Question

Streamsets for processing large CSV files?

  • 18 February 2023
  • 19 replies
  • 270 views

We currently have a C# console application for processing large CSV files. We are exploring using Streamsets to perform the same. Below is my high-level requirement.

  1. Currently we have 50+ consumers calling our application by placing a CSV file at               on-premises shared drive folder.
  2. The file size can be from 10,000 to 2 million rows. 
  3. The application should be able to handle processing up to 5 million rows an hour.
  4. Each file drop triggers an individual process run. So that multiple files are processed simultaneously.
  5. Below are the high-level steps that are involved in processing the file.
    1. Write the file to a database table.
    2. Enrich every record with additional data attributes.
    3. Make an API call for each record.
    4. Update the DB record with the response received from the API call.
    5. Also write the response of the API call to a result CSV file for the consumer.
    6. After all the records are processed write the result CSV file for the consumer to pick from the shared drive.

 Thank you.


19 replies

Userlevel 5
Badge +1

@jkathawalla 

There are different ways to handle the above scenario.

 

Proposal 1 :

Keep the source files under the SDC local directory and try to fetch data from the file and send to respective destinations.

Proposal 2:

Keep source csv file under S3 bucket folder and fetch data from S3 in streamsets data collector and send to destination .

 

Please check if you manage to read all the files by using the below options , if you are fine with that then you can move with you next steps to send data to destination.

 

I will help you on this , please confirm me if the file reading is working as expected or not.

 

We will move step by step .

 

Thanks & Regards

Bikram_

 

@Bikram Thank you Bikram for the response and I like the idea of doing to step by step. I can neither keep the file in the SDC local directory nor can I fetch it from Amazon S3 bucket. I have to pull it from a remote drive location, but I think I will be able to do it using the SFTP/FTP/FTPS client stage. Agree?

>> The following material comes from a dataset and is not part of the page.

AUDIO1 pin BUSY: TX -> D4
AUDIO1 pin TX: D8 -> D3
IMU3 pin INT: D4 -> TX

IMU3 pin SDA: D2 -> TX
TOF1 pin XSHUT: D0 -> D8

@Bikram Our main concern is if streamset will be able to handle multiple client files simultaneously and process them in parallel. Currently the C# application can handle upto 2 million in an hour which is a problem. We want to be able to scale to 5 million an hour at least.

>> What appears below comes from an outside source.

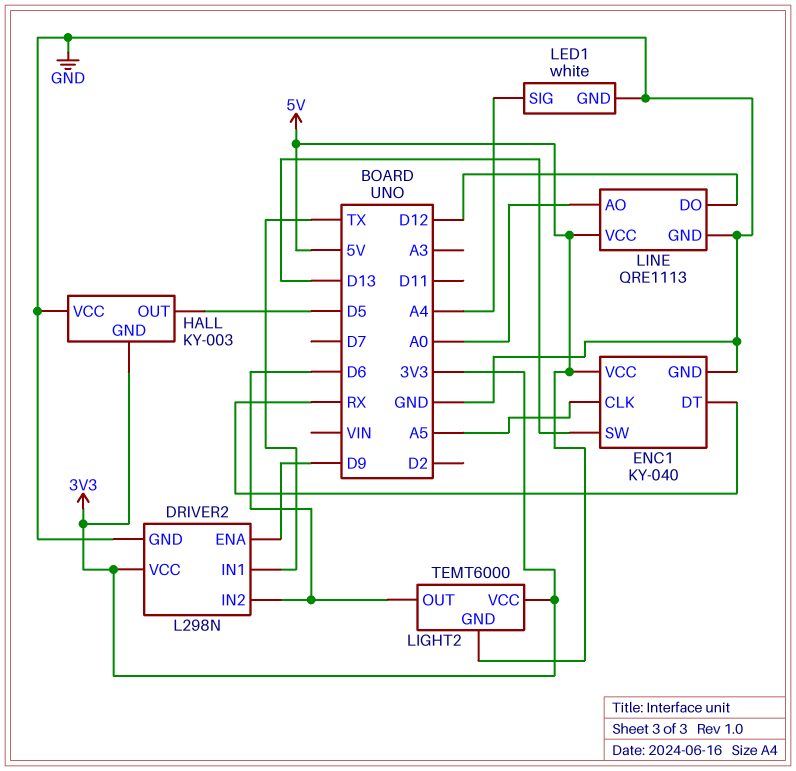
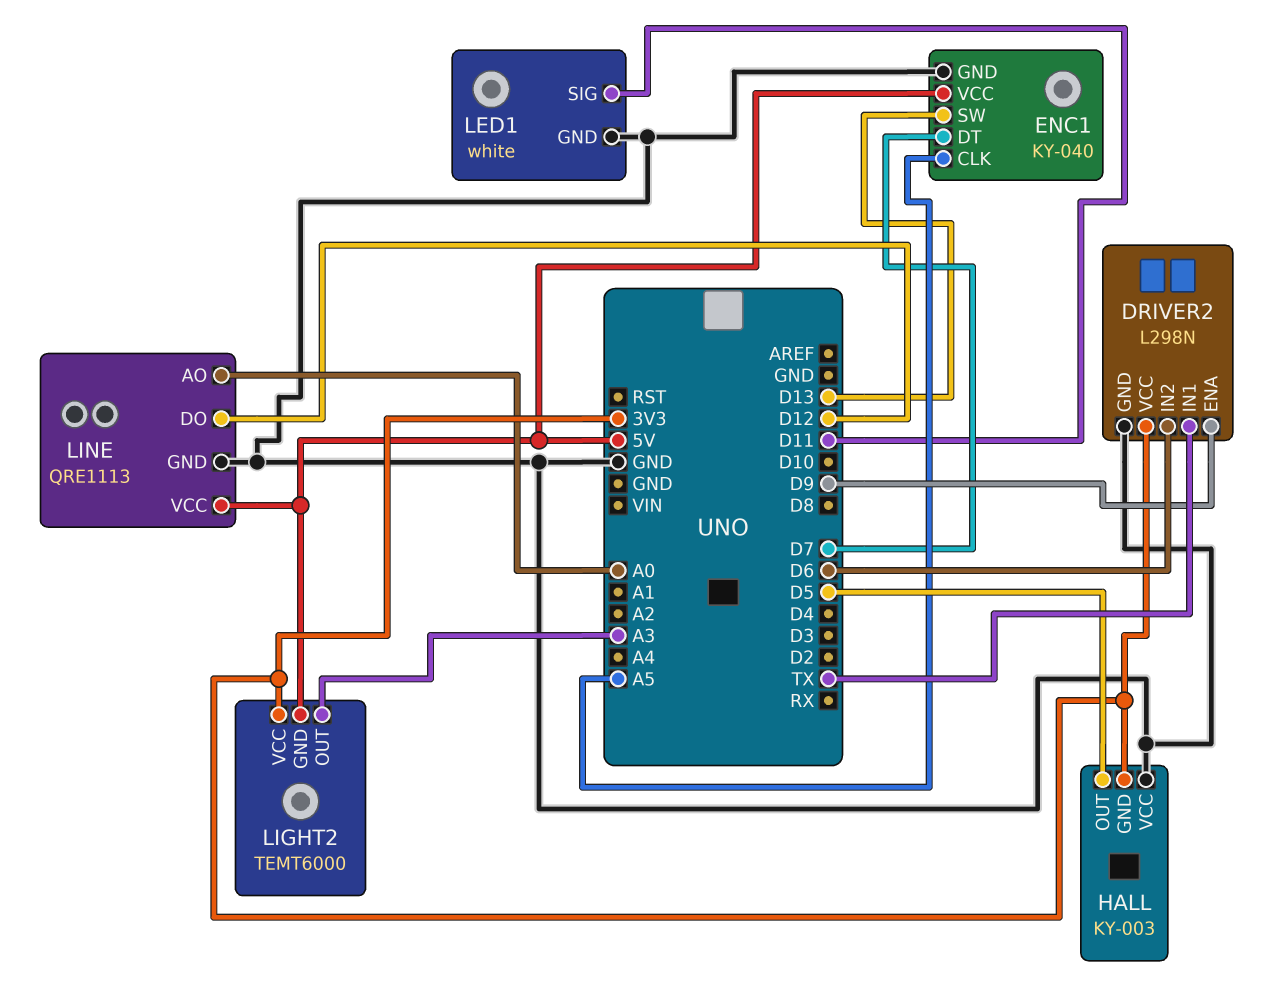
ENC1 pin DT: RX -> D7
LED1 pin SIG: A4 -> D11
LIGHT2 pin OUT: D6 -> A3

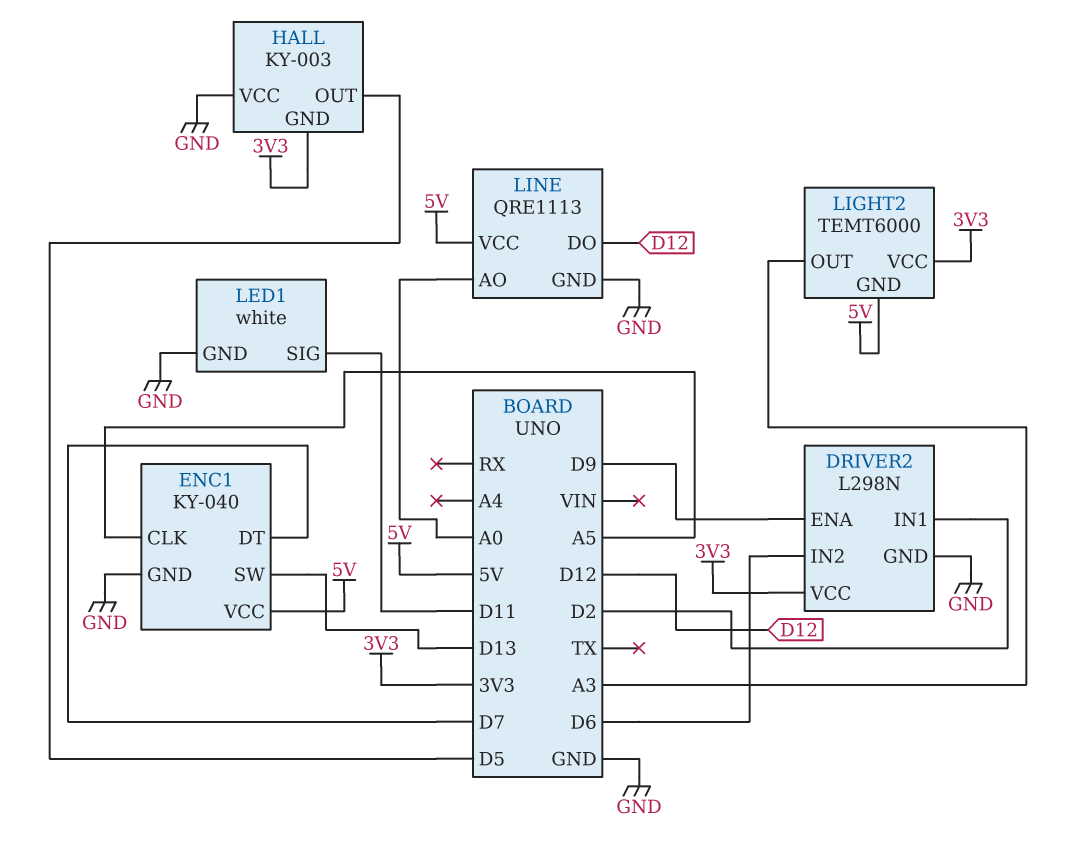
DRIVER2 pin IN1: TX -> D2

@Bikram  I other question I had was if there is a way to write a HTTP API Response to a csv file and store it to a remote location?

Userlevel 5
Badge +1

@jkathawalla 

HTTP API response generally comes with JSON format I believe and it can be store as a CSV format.

In this case the json data should converted to CSV using jython,Groovy or Java script processors.

 

 

Please let me know if I can help you on your use case , then I will be happy to help you.

 

Thanks & Regards

Bikram_

 

 

 

@Bikram Yes, the response of the API call is a JSON object with the below attributes. I need to create a CSV file and write it to a remote location. So if you can help me with this use case that would be wonderful. 

 

{

    "ApplicationId": "3585656b-f5b1-ed11-9ab9-005056a2dd48",

    "SourceSystem": "JXK6500",

    "SourceSystemId": "JXK6500",

    "CommunicationAllowed": "Pass",

    "ExpirationDate": "2023-03-07T09:37:51.676-05:00",

    "Priority": 1,

    "FailureReasons": null

}

Userlevel 5
Badge +1

@jkathawalla 

I have created the pipeline which is converting json to csv file.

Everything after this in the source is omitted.